Internal combustion engines with fuel injection systems, especially Diesel engines for powering motor vehicles, must often operate at various altitudes above sea-level, i.e., at variable atmospheric pressures. The injection pumps used with these engines are provided with regulators which have a quantitative full-load limitation, which is determined corresponding to the full-load or smoke limitation of the engine. In addition, these regulators are designed in many cases in such a way that the maximum quantity of fuel metered out in full-load operation can be changed over the largest possible range of rpms so that it adapts to the actual required power of the engine for smokeless combustion or for a special application. These regulators often include a correcting device for operation of the engine at very great altitudes. This device responds to the rarefied air at great heights, i.e., the lowered atmospheric pressure, and acts on the regulator in the sense of decreasing the fuel quantity injected by the fuel injection pump.
Thus, known fuel regulators of the above-described type for adaptation of the maximum quantity of fuel delivered by the fuel metering system to a changed atmospheric pressure have a correcting device, which contains a series of known diaphragm boxes and which is inserted into the linkage between the control rod and the intermediate lever of the regulator. The correcting device causes a change of position of the pin serving for the mounting of the intermediate lever depending on atmospheric pressure and thus causes a change of position of the fuel control rod. This known regulator has the disadvantage that the correcting device always carries out the same correction independently of the actual position of the adjusting member or of the control rod. Thus, both during engine idling and also in partial load operation, so much less fuel is injected that the engine will stop or will run irregularly, i.e., "buck".

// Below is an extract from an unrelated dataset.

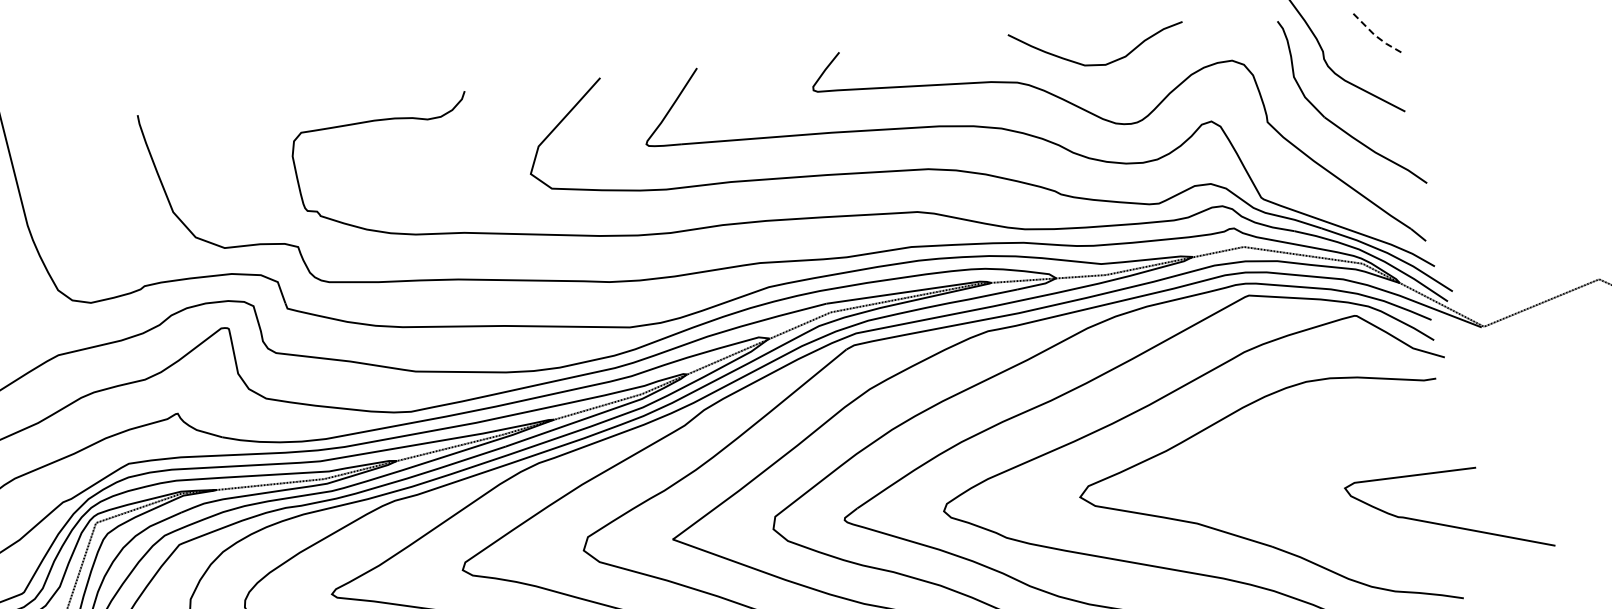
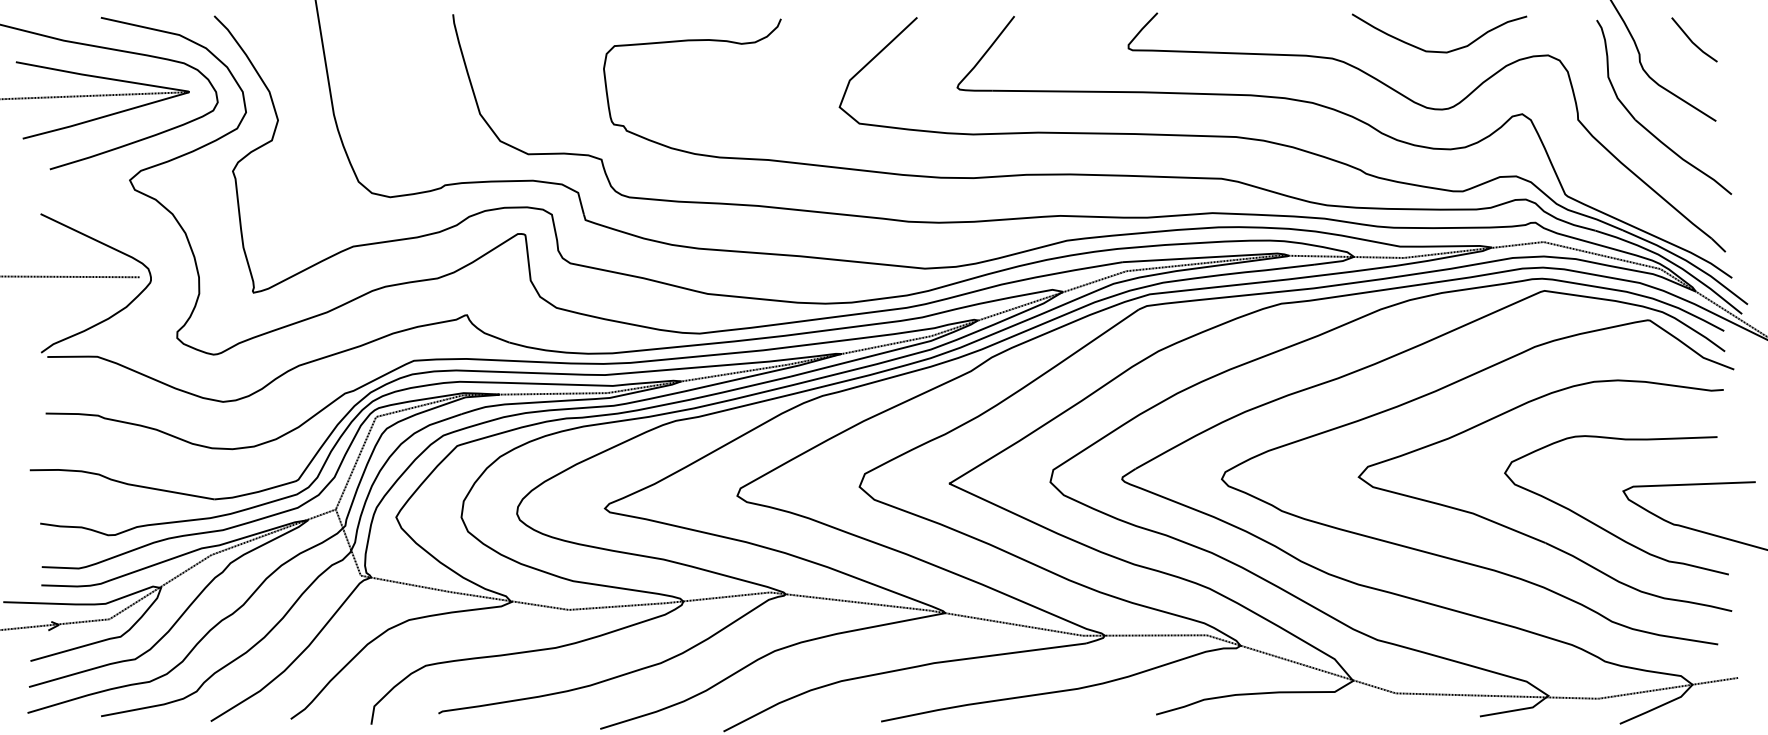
line: (1374, 35) -> (1692, 42), dashed -> solid
curve: (1098, 64) -> (1439, 51), moved
curve: (1329, 527) -> (1604, 528), added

Also known are governors for injection pumps which adapt the delivered fuel output to changing barometric pressure with a correcting device that engages an external lever on the control rod. A notched disc is disposed by diaphragm cells and serves as a fixed stop for the maximum deflection of the lever. This correcting device has the disadvantage of being able to carry out the necessary adjustment in height only in discrete steps. Furthermore, the position of the notched disc can be changed only whenever the lever is pulled away from the stop for deceleration, and, upon renewed acceleration, the lever will come to rest at the newly set stop position.
Further known are correcting devices which directly engage the control rod of the injection pump and limit its position thus determining the maximum fuel output. Such arrangements are disadvantageous whenever the regulators used with these injection pumps have an adapting arrangement which corrects the control sleeve path and thus the position of the control rod, so that the maximum fuel quantity for full load operation and a full load rpm is increased with decreasing rpm. The described correcting device which acts directly on the control rod only serves to decrease the maximum fuel quantity but does not take into consideration the adaptation to engine conditions so that too much fuel will be injected in the upper range of the rpm and the motor will smoke or will be overloaded.